Deux reproches sont faits au travail de Michel Khleifi et Eyal Sivan. Le premier, à la fois artistique et politique, porte sur ce qui paraît être une «citation» du film de Claude Lanzmann, Shoah. Dans son documentaire, Claude Lanzmann laisse longuement s’exprimer un coiffeur qui raconte ce que fut le nazisme tout en coupant les cheveux d’un client... Une scène de ce type figure dans "Route 181", à la différence qu’ici, le coiffeur parle de l’expulsion et de l’élimination de Palestiniens vivant dans la ville de Lod avant l’arrivée des juifs. C’est ce parallèle qui est contesté. L’autre reproche, essentiellement politique, porte sur le projet même que semblent défendre les deux cinéastes : la paix par l’avènement d’un État laïc binational où tous les citoyens bénéficieraient des mêmes droits.

 

Les situations les plus inextricables ne sont pas les plus désespérées

Objet de polémique, "Route 181" n’en reste pas moins un travail sensible, riche et, quoiqu’on en dise, davantage porteur de paix que de discorde. Les deux cinéastes ont filmé la traversée de leur pays le long d’une ligne virtuelle qui correspond à la frontière que l’ONU avait imaginée et décrite en novembre 1947 dans sa «résolution 181» alors qu’il était question de partition.

Ce road-movie, à la manière d’un Robert Kramer filmant les États-Unis en les parcourant après des années d’absence (Road One, 1989), est en soi une méthode facile et structurante : la route sert de fil, il suffit d’avancer, du sud au nord, en filmant les personnes au gré des rencontres et des événements. Mais ici, le procédé dépasse la simple commodité pour s’imposer comme une métaphore. La route qui, d’ordinaire, porte en elle son propre univers ; la route censée mener d’un point à un autre, ressemble moins à une ligne tracée d’une main sûre qu’à une infinité de points dissemblables et juxtaposés. À la manière de la voie lactée qui dessine sa voûte claire et univoque dans le ciel d’été mais est, en réalité, constituée de milliards d’étoiles.

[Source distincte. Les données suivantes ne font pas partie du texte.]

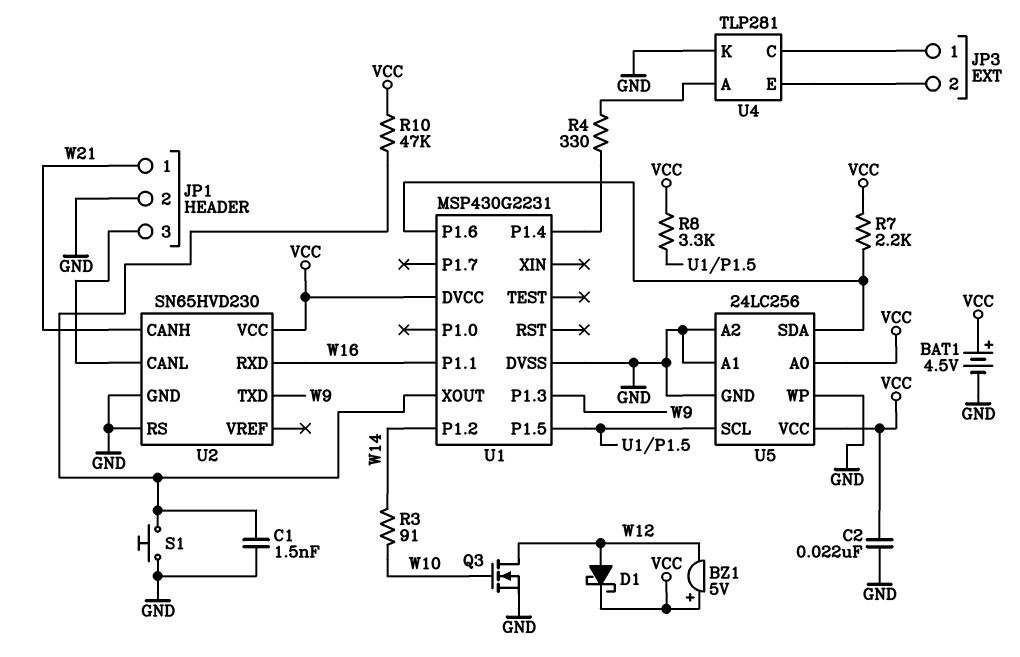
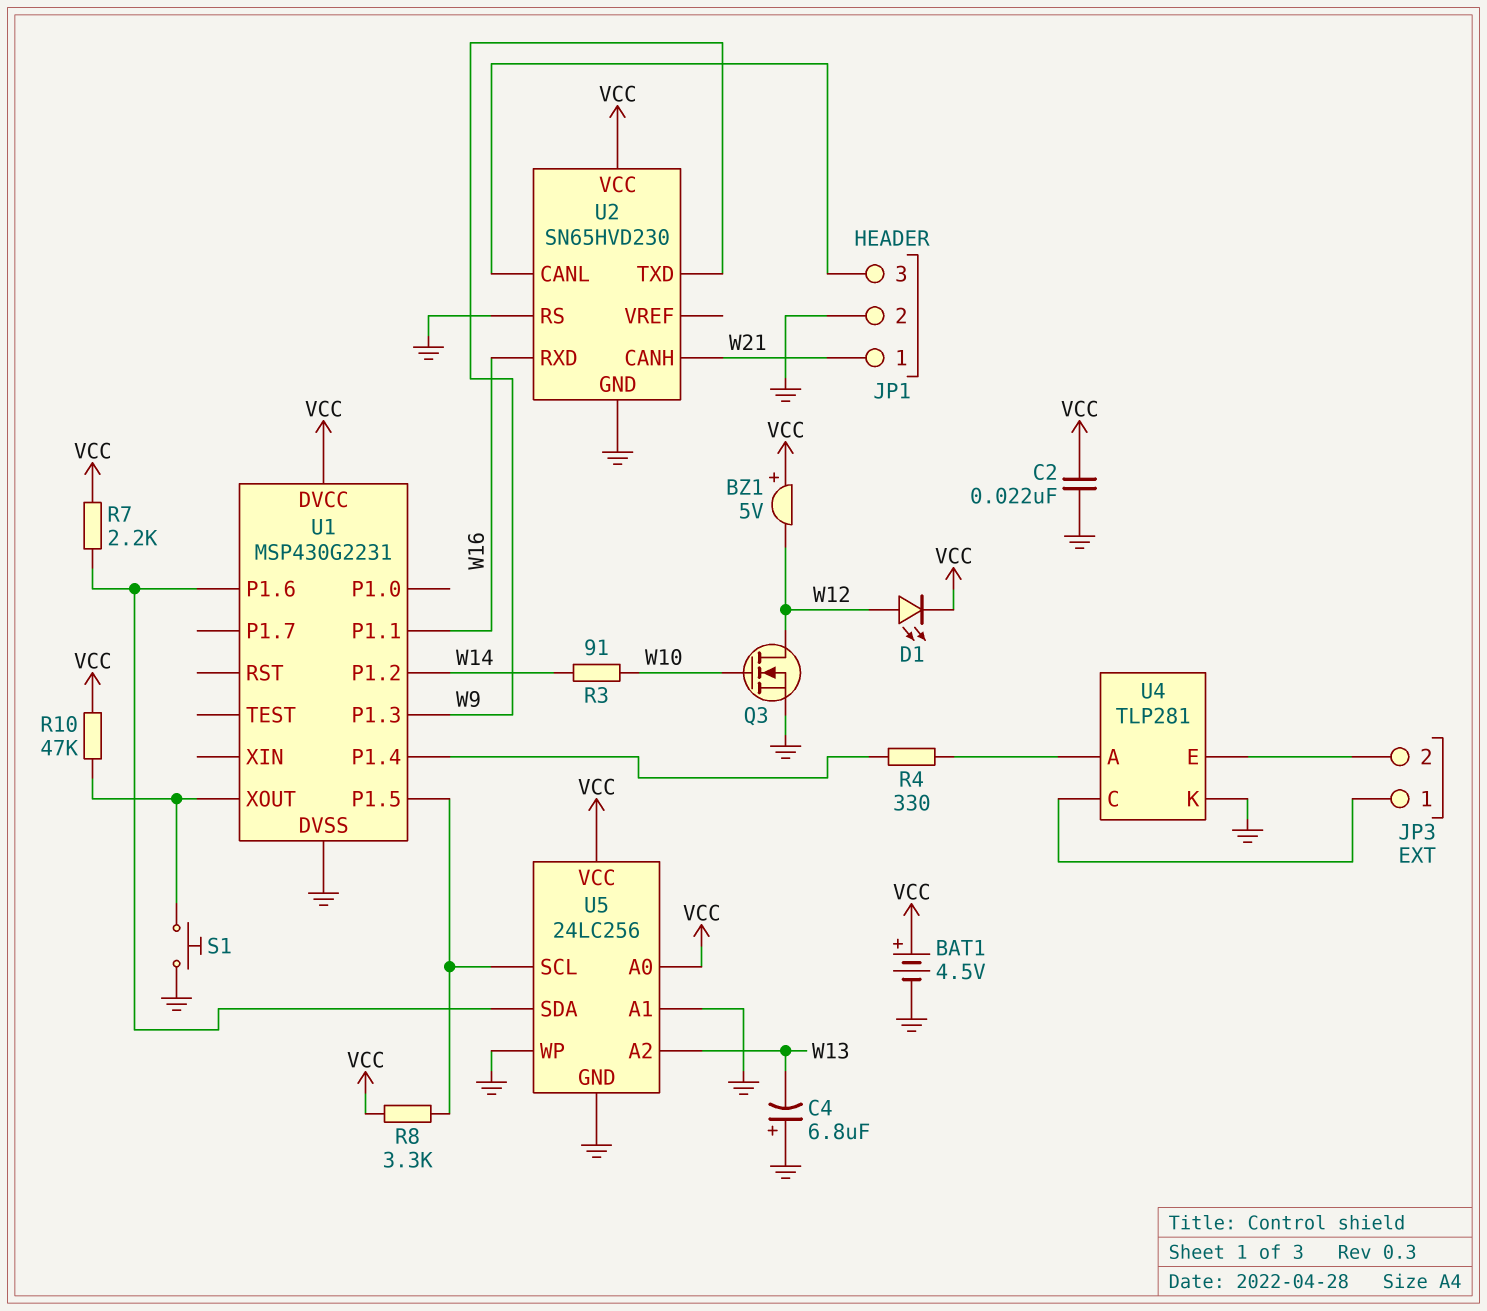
C1: 1.5nF (GND, U1/XOUT) -> none
C4: none -> 6.8uF (plus GND, minus W13)
D1: schottky (A W12, K VCC) -> LED (A W12, K VCC)
U5 pin A2: GND -> W13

Ainsi est la route, parcourant une terre – Palestine-Israël – dont la topographie mentale est d’une infinie complexité ; ainsi se fera-t-elle peu à peu : dans l’écoute de tous les habitants. Utopie ? La part la plus intéressante de ce travail de terrain, où s’expriment villageois arabes, jeunes soldats israéliens, réfugiés des pogroms..., est précisément dans son ancrage réaliste. On y comprend que les situations les plus inextricables ne sont pas les plus désespérées. Et que le manichéisme des discours politiques est parfois plus désespérant que la réalité elle-même. Route 181 veut mener à la paix. Et comme souvent, ce sont les femmes qui en parlent le mieux. Ces mères juives et palestiniennes qui voient mourir leurs fils dans un conflit devenu habitude ; ces mères dont le chagrin marque le film d’une empreinte infiniment douloureuse.
 
Geneviève WELCOMME
  ***

 

Un coffret de quatre DVD

Alors qu’il sort en salle aujourd’hui, le film est également disponible en DVD. "Route 181", fragments d’un voyage en Palestine-Israël dure 4 h 30. Il se déroule en trois chapitres successifs : le Sud, de la ville portuaire d’Ashod jusqu’aux frontières de la bande de Gaza. Le centre : de la ville de Lod aux environs de Jérusalem. Le Nord : de Rosh’ A’aiyn, près du mur de séparation à la frontière du Liban. Dans le quatrième DVD, un «bonus» de deux heures propose une rencontre avec les auteurs, une cartographie… Le coffret : 49 €.